His diagnosis is based on his history and clinical findings:
he has panuveitis in his good eye, developed early onset
cataract at age 27 due to inflammation, got inflammatory/steroid
induced glaucoma, and has CME with multiple Dalen-Fuchs
nodules in the retina after a history of severe blunt
trauma to his left eye. He had a blood work up for granulomous
infection/inflammation and chest X-ray which was negative.
He has Sympathetic Ophthalmia. He was started on systemic
steroids (80 mg prednisone qd for 1 month) to stop the
immune response in the bone marrow to his good eye,
increased his topical steroid to 6x/day, and referred
to an oculoplastics specialist for enucleation of his
almost blind left eye(to blunt immune response by the
inciting eye). His vision improved to 20/30-2 at one
month after initiating tx, with significant decrease
of CME on OCT. There was trace cell in the AC and anterior
vitreous, and his IOP is 14. He will undergo enucleation
in the left eye in the next 2 wks.
Sympathetic Ophthalmia is an extremely rare, yet potentially
vision-threatening bilateral granulomatous panuveitis
following a penetrating eye injury to one eye, and occurs
in around 0.2% to 0.5% of non-surgical eye wounds. In
the olden days of the Napoleonic Wars, there was a well
known practice of putting cow manure on a blind traumatized
eye on the battlefield to prevent blinding of the other
good eye in the following months. Apparently, the injured
eye got a severe bacterial infection and the body reacted
to these antigens rather than the eye antigens.

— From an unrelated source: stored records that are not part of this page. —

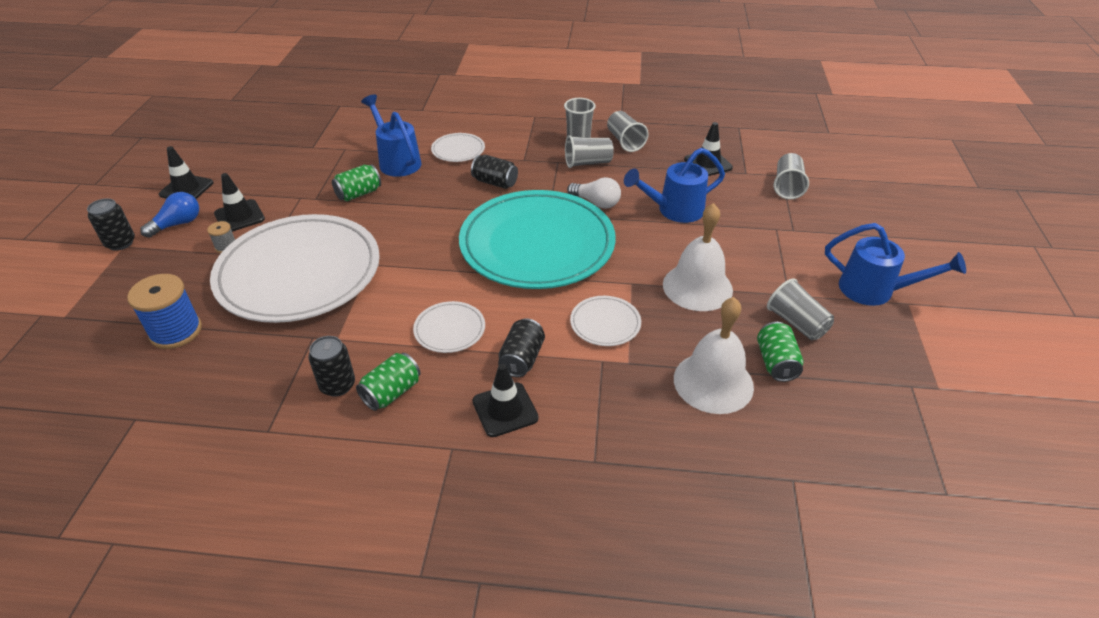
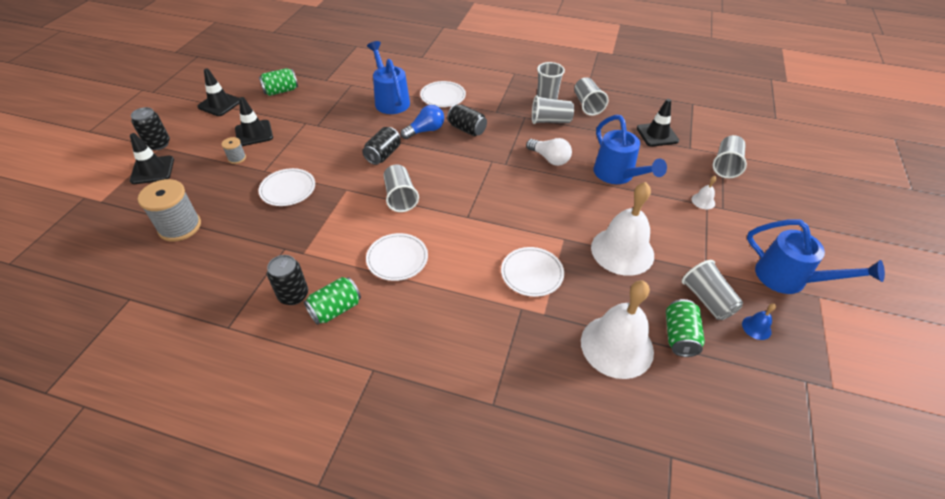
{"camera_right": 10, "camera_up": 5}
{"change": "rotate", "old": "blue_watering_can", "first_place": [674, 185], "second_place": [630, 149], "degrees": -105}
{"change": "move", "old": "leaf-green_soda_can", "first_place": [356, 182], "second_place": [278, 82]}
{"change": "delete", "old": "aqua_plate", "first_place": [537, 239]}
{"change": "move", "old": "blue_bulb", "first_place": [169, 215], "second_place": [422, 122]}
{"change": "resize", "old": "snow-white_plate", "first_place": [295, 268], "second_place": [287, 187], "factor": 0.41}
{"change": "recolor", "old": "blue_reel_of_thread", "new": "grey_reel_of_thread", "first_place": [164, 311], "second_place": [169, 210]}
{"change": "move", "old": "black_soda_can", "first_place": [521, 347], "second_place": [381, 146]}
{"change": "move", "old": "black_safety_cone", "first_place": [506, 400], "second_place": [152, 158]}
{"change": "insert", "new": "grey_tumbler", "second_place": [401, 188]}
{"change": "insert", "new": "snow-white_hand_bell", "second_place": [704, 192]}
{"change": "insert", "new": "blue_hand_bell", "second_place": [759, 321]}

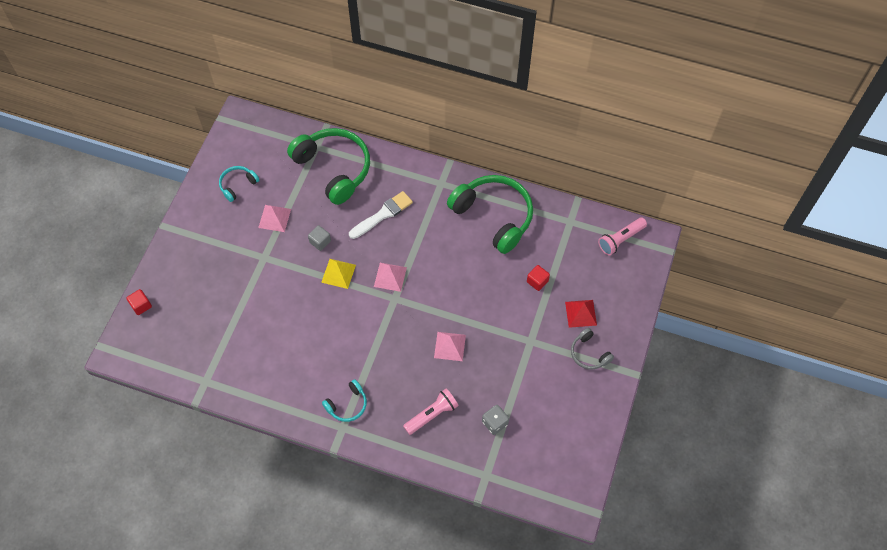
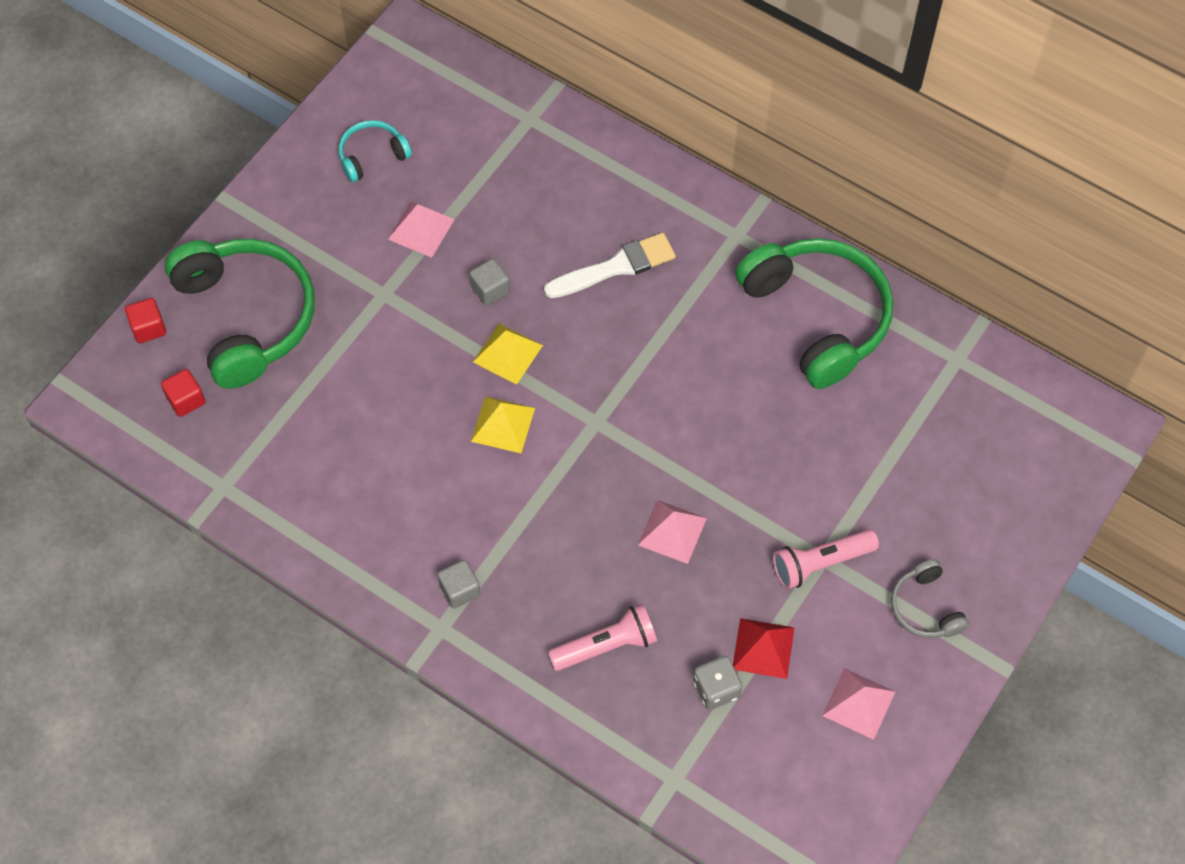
{"camera_right": 15, "camera_up": 0}
{"change": "move", "old": "leaf-green_headphones", "first_place": [328, 166], "second_place": [240, 314]}
{"change": "move", "old": "rose-pink_pocket_torch", "first_place": [622, 236], "second_place": [826, 559]}
{"change": "move", "old": "rose-pink_solid_pyramid", "first_place": [390, 277], "second_place": [858, 704]}
{"change": "move", "old": "scarlet_solid_cube", "first_place": [538, 278], "second_place": [183, 393]}
{"change": "move", "old": "scarlet_solid_pyramid", "first_place": [581, 314], "second_place": [764, 648]}
{"change": "replace", "old": "aqua_headphones", "new": "grey_solid_cube", "first_place": [344, 400], "second_place": [459, 584]}
{"change": "insert", "new": "bright_yellow_solid_pyramid", "second_place": [503, 424]}

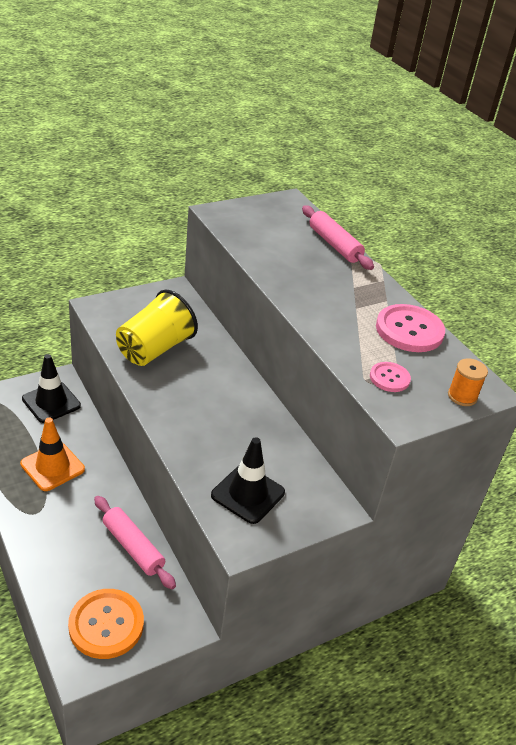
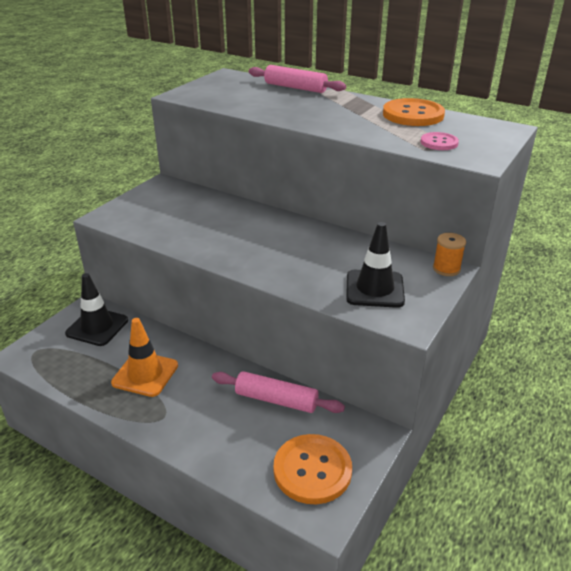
{"camera_right": -25, "camera_up": -5}
{"change": "delete", "old": "bright_yellow_tumbler", "first_place": [157, 328]}
{"change": "recolor", "old": "rose-pink_button", "new": "bright_orange_button", "first_place": [410, 328], "second_place": [414, 112]}
{"change": "move", "old": "bright_orange_reel_of_thread", "first_place": [468, 382], "second_place": [449, 254]}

Though
the etiology is not fully understood, it is believed
that the underlying pathophysiology results from an
autoimmune reaction against exposed ocular antigens
(which are sequestered, thus not seen as self, from
the immune system during development due to blood-eye-brain
barrier), specifically the melanocytes within the outer
segments of the retina. The disease usually expresses
itself as Dalen-Fuchs nodules and recent immunochemical
research has shown differential expressions of various
cytokines and chemokines between these histopathologies.
The symptoms of Sympathetic Ophthalmia typically begin
anywhere from several days to several years after the
injury (one case of 88 yrs after initial penetrating
injury to the eye) and include blurry vision, floaters,
loss of accommodation, photophobia and in some cases
pain. Common clinical findings range from anterior uveitis,
mutton-fat keratic precipitates, moderate vitritis,
and multiple yellowish-white choroidal lesions. When
Sympathetic Ophthalmia is suspected, it is important
to rule out other granulomatous causing diseases such
as Vogt-Koyanagi-Harada syndrome, sarcoidosis, tuberculosis,
or syphilis. The diagnosis of Sympathetic Ophthalmia
is made through a combination of eliciting a positive
history of penetrating or severe ocular trauma, choroidal
thickening, multiple sites of early leakage with late
coalescence on fluorescein angiography, and hypofluorescent
spots corresponding with the lesions on ICG angiography.
Sympathetic Ophthalmia is initially treated aggressively
with systemic corticosteroids and pred-forte; however
in most cases enucleation of the inciting eye is necessary.